Edinburgh United Football Club is a Scottish football club, based in the Colinton area of Edinburgh. Formed in 1985, the team competes in the East of Scotland Football League First Division Conference B, having moved from the junior leagues in 2018. The club play their home games at Paties Road Recreation Ground in the south-west of the city, which holds around 2,500 spectators and features a 200 seater stand. The team play in black and white strips.

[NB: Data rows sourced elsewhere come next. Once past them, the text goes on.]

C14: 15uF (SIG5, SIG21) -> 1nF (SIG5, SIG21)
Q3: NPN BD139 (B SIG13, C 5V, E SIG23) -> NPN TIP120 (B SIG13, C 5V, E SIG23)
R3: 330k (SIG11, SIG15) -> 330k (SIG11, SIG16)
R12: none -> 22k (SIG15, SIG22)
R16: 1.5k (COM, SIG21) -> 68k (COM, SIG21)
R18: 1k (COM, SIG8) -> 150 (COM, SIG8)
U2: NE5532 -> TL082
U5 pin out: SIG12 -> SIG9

Edinburgh United were the sole "Junior" club in Edinburgh for the majority of their time in the Junior leagues, with all other non-league clubs either playing in the senior East of Scotland Football League or latterly the Lowland Football League. Spartans ran a Junior team for four seasons from 2009 to 2013, while Warriston based Craigroyston joined the Junior setup from 2016. Both clubs moved into the East of Scotland League in 2018.

The team have been managed since October 2018 by Ian Flynn.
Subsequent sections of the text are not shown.